ChainJockey solves it by letting you build multi-step request chains where the output of one call feeds into the next, with full support for polling, sleep steps, and trigger conditions tied to live traffic.
The Problem With Macros
Burp Macros are fine for simple session token refresh. They fall apart the moment your API is async. If you fire a POST to create a resource and that resource needs to reach a ready state before you can interact with it, Macros have no answer. You either hardcode a sleep and hope, or you manually babysit the flow every time. Neither works for systematic fuzzing across hundreds of endpoints.
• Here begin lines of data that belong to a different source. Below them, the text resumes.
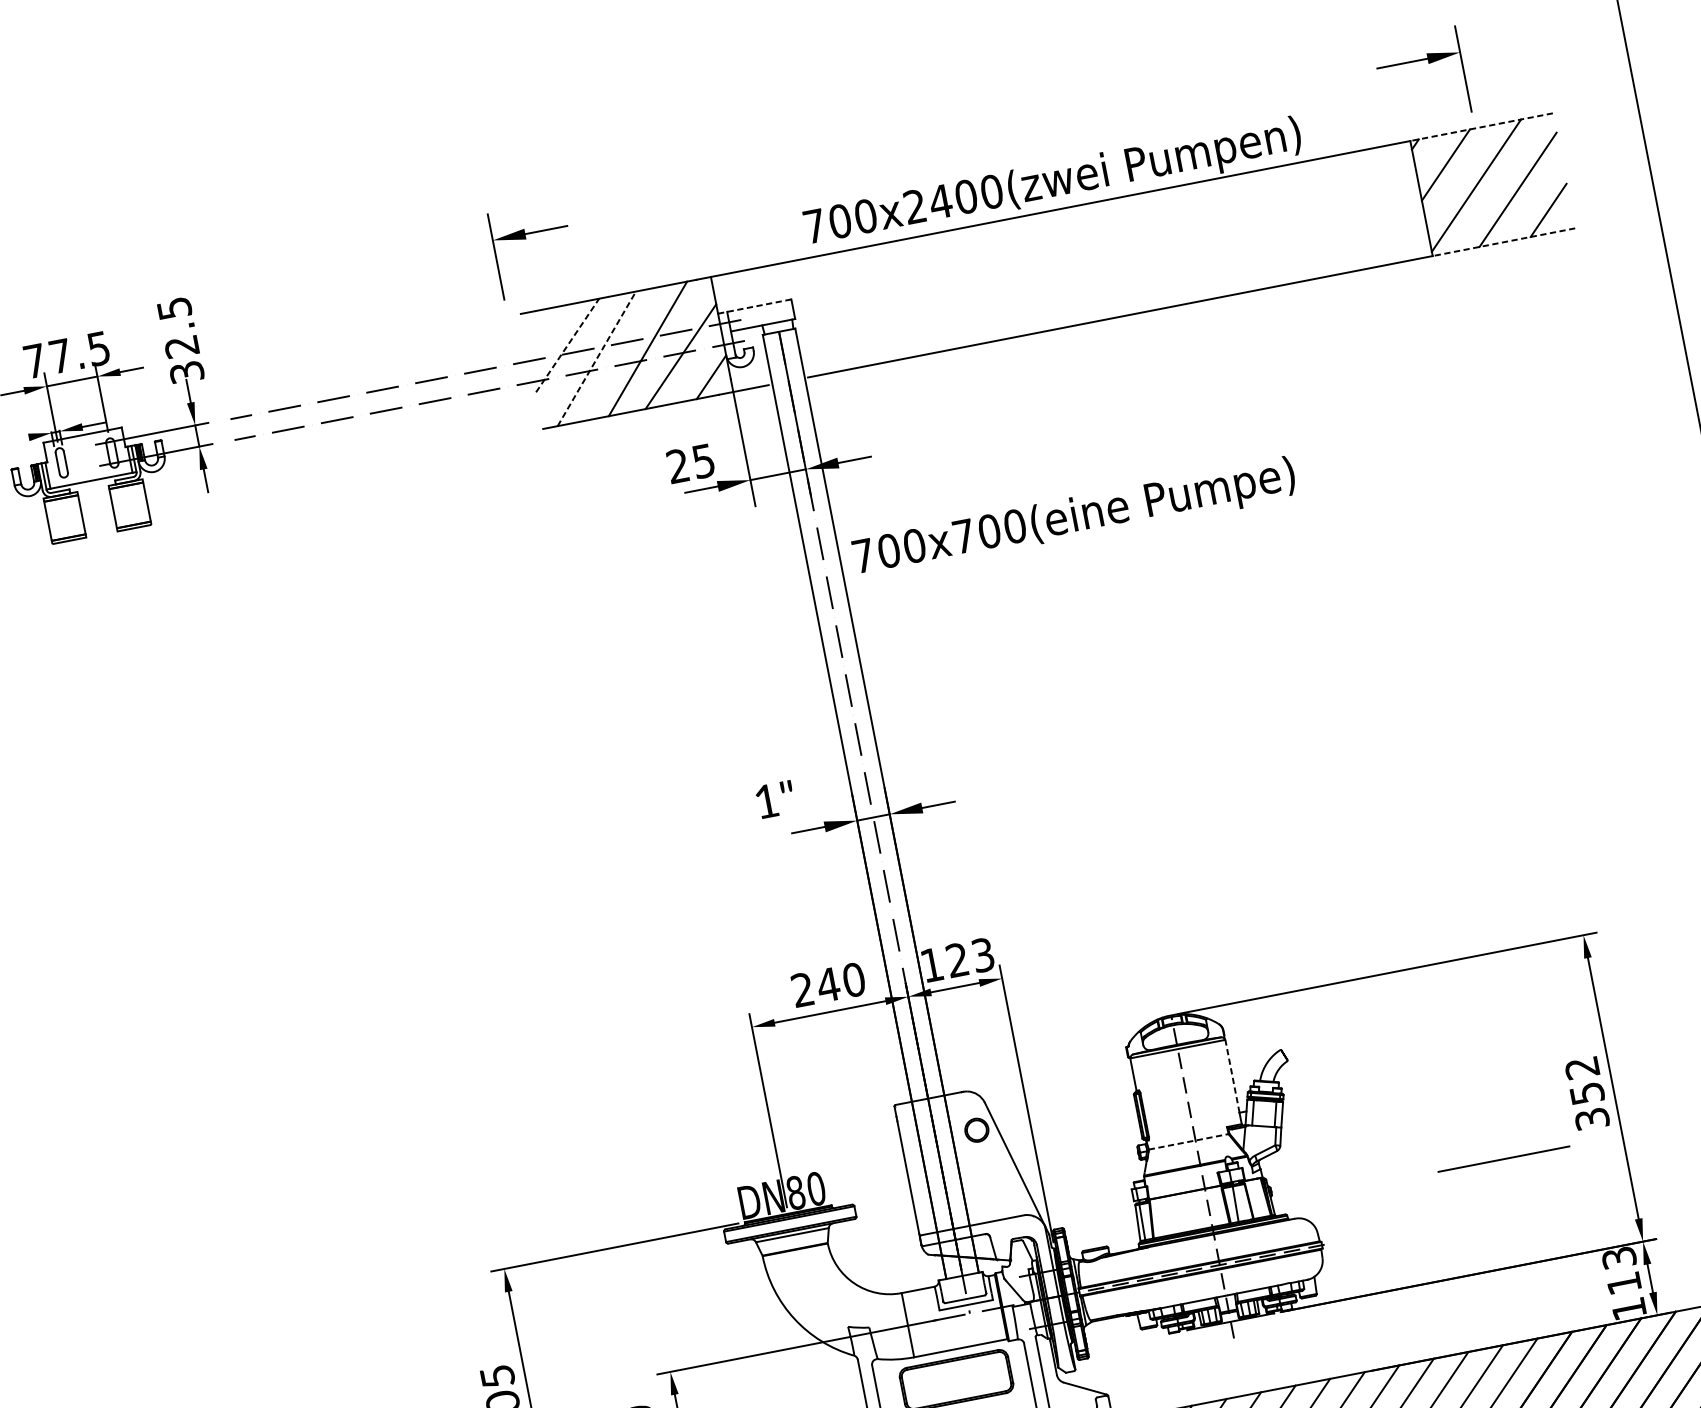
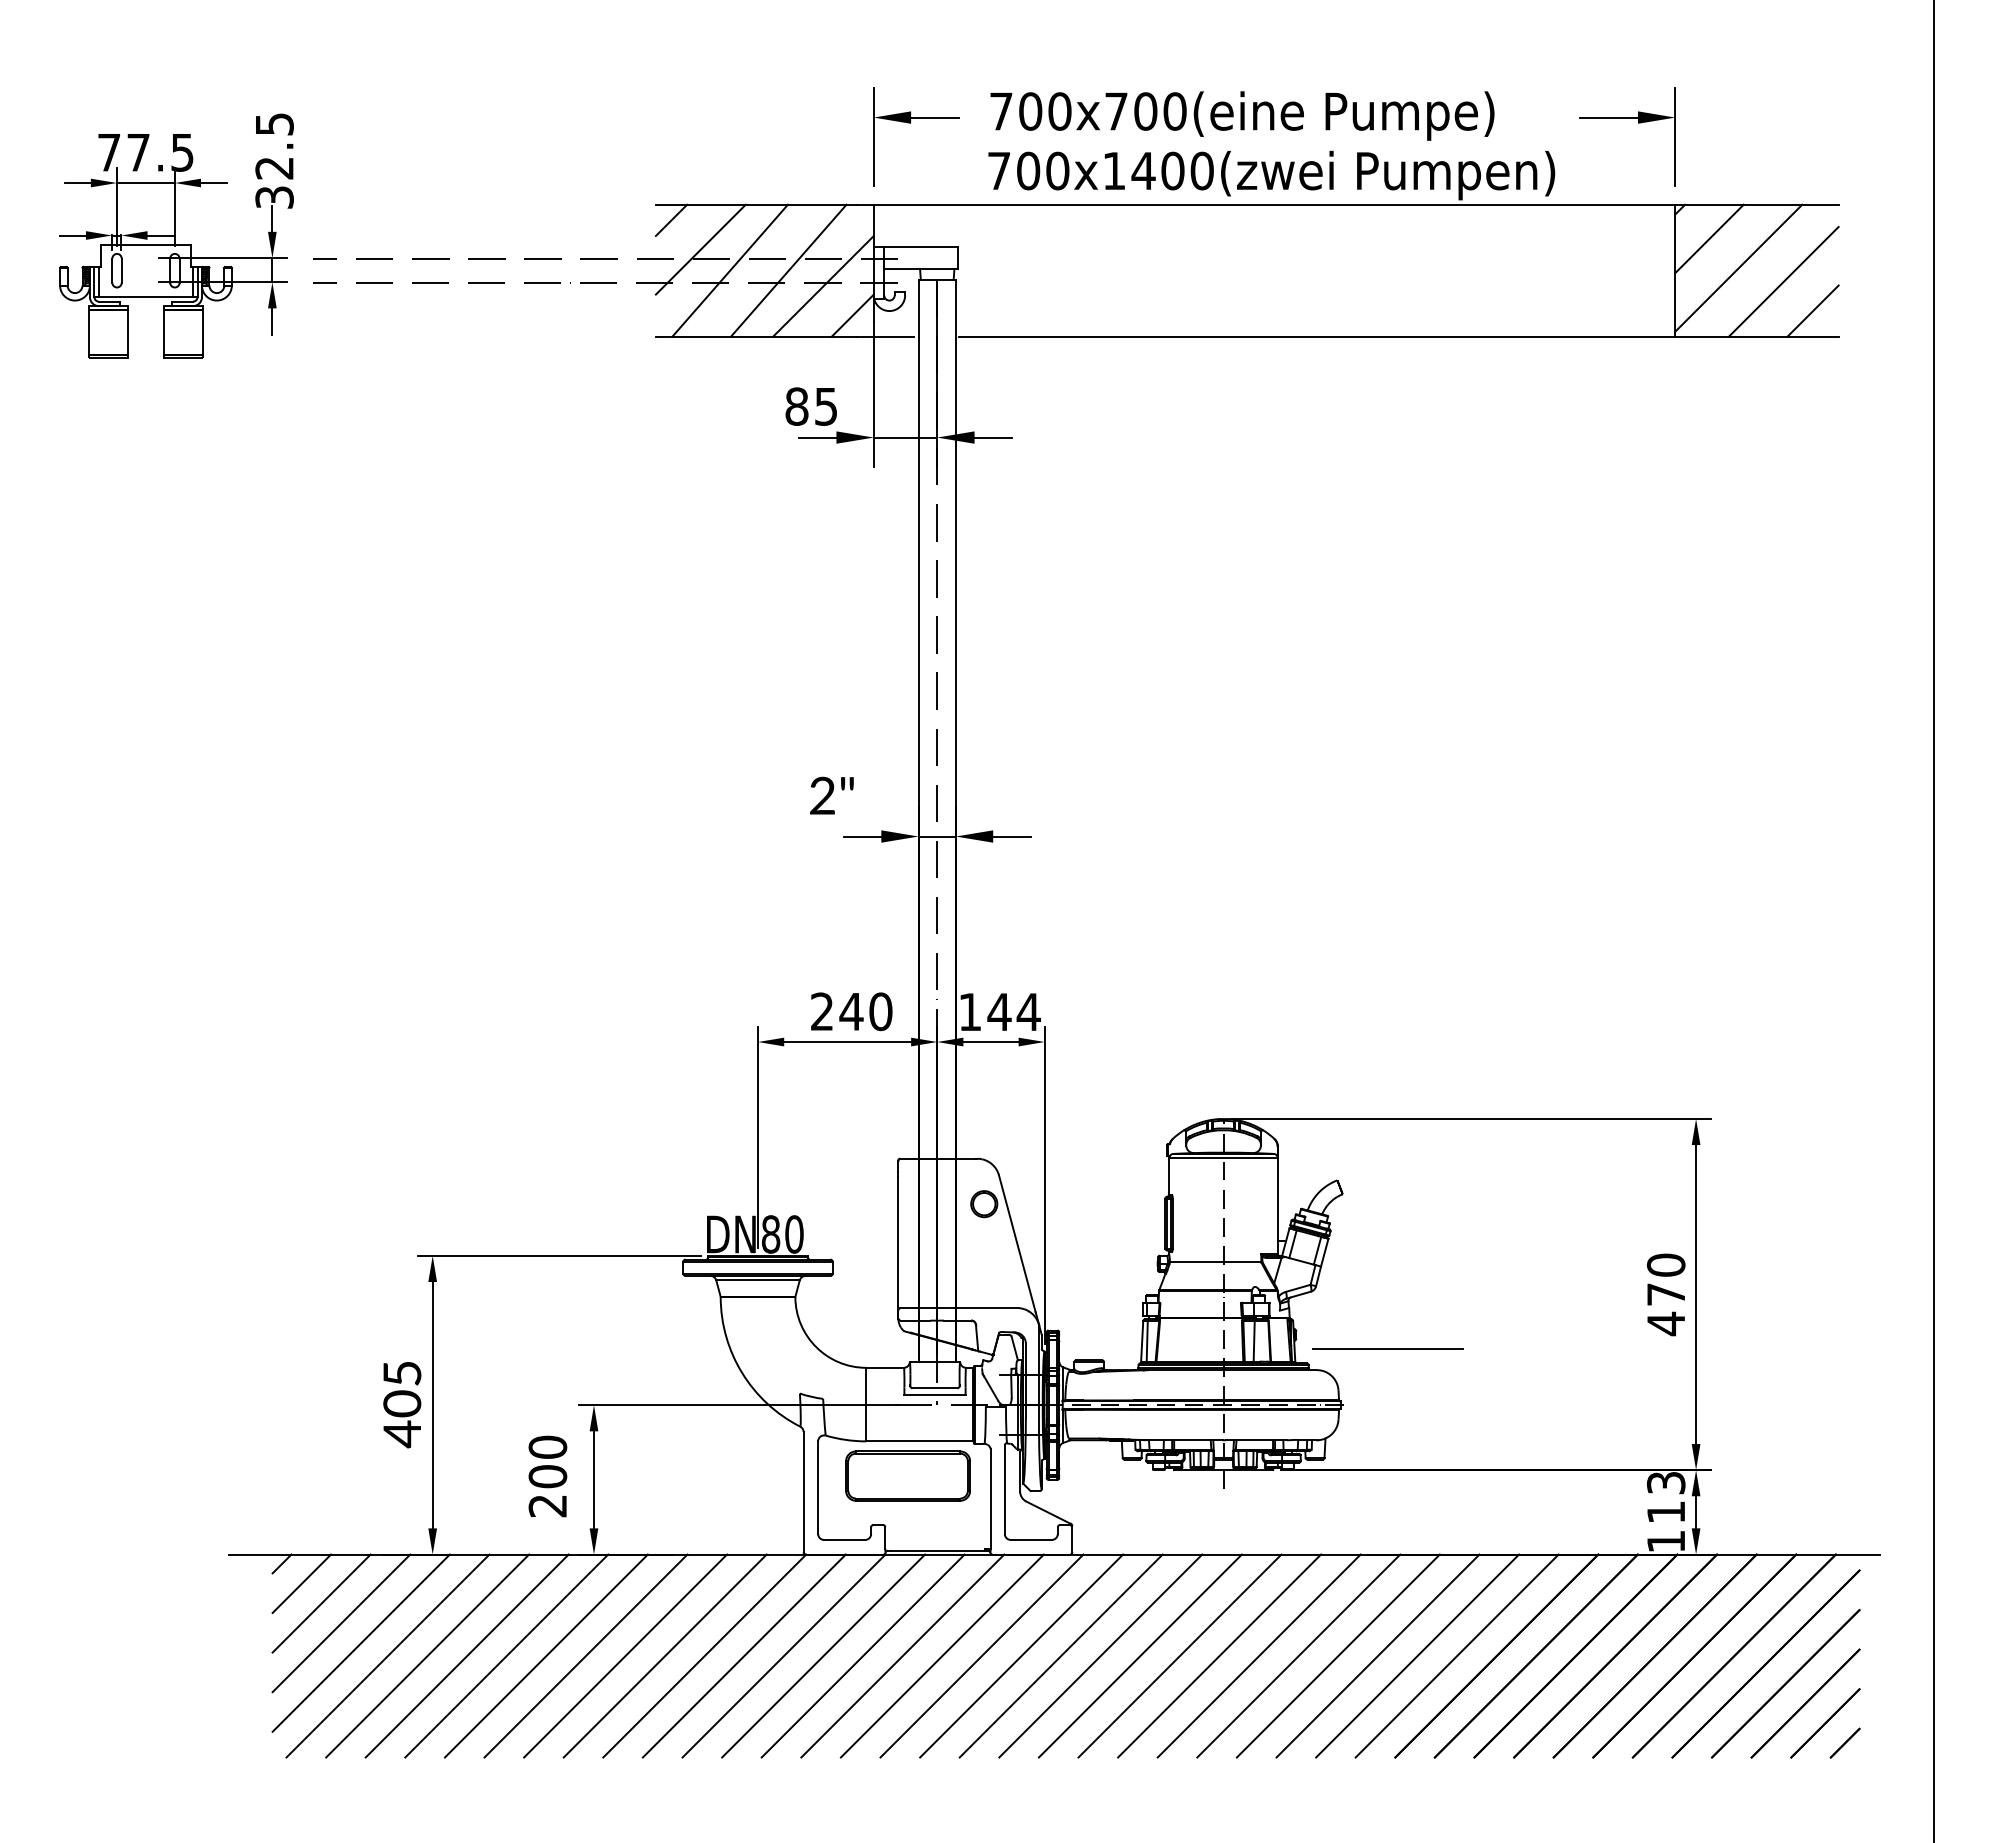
part: (1429, 63) -> (1638, 123), moved
line: (1481, 127) -> (1756, 204), dashed -> solid
text: (914, 206) -> (1113, 170), 700x2400(zwei -> 700x1400(zwei
part: (525, 239) -> (910, 123), moved
line: (1503, 242) -> (1756, 336), dashed -> solid
line: (755, 306) -> (916, 246), dashed -> solid
line: (537, 325) -> (671, 220), added
line: (567, 345) -> (700, 249), dashed -> solid
line: (597, 358) -> (730, 270), dashed -> solid
line: (16, 439) -> (72, 235), added
text: (677, 466) -> (796, 406), 25 -> 85
text: (1074, 518) -> (1242, 115), moved
text: (766, 801) -> (822, 795), 1" -> 2"
text: (969, 957) -> (1013, 1011), 123 -> 144
line: (1231, 1071) -> (1278, 1194), dashed -> solid
text: (1587, 1093) -> (1666, 1294), 352 -> 470
line: (1188, 1141) -> (1215, 1262), dashed -> solid
line: (1503, 1158) -> (1387, 1348), moved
ATOR has the same problem. It is focused on token replacement, not stateful API orchestration.
What ChainJockey Does Differently
You capture real traffic, highlight values in the request or response to auto-build regex extractors, then assemble those into a chain. Steps can be send-request with variable substitution using extracted values, sleep for timing-sensitive APIs, or polling that loops until an extracted value matches a target state.
The trigger engine watches live traffic and fires your chain when incoming requests match your conditions: method, URL regex, status code, body content. You can allow or deny triggering per Burp tool, so you can scope it to Repeater only, Intruder only, or both.
ON REQUEST Mode
The feature I use most is ON REQUEST mode. This lets you run pre-steps before the trigger request is ever forwarded. The practical use case: you want to fuzz a DELETE endpoint, but the resource has to exist first. You set up a pre-step that creates the resource, polls until it is ready, injects the resource ID into the trigger request, then runs cleanup post-steps after regardless of whether the fuzz payload caused a failure. No orphaned resources, no manual reset between iterations.
A real example of that flow:
Pre-step 1: POST /api/orders -> Extract {{orderId}}
Pre-step 2: GET /api/orders/{{orderId}} -> Poll until status == "ready"
Trigger: DELETE /api/orders/{{orderId}}/cancel (fuzzed by Intruder)
Post-step: DELETE /api/orders/{{orderId}} (cleanup, always runs)
Extractors are built by highlighting text in a sample request or response and clicking Add extractor from response highlight. The placeholder is immediately available in all downstream steps. You can also export full chain definitions to YAML and import them back, which is useful for sharing test configs across engagements.
Use Cases
- OAuth flows with state and token refresh
- Multi-step provisioning workflows
- Eventual consistency and polling loops
- Async cloud API flows requiring sleeps and retries
- Fuzzing DELETE and state-mutating endpoints with automatic resource setup and cleanup
- Dynamic request rewriting using extracted variables
If just replaying a request is not enough, ChainJockey is the answer. This one is feature complete at this point.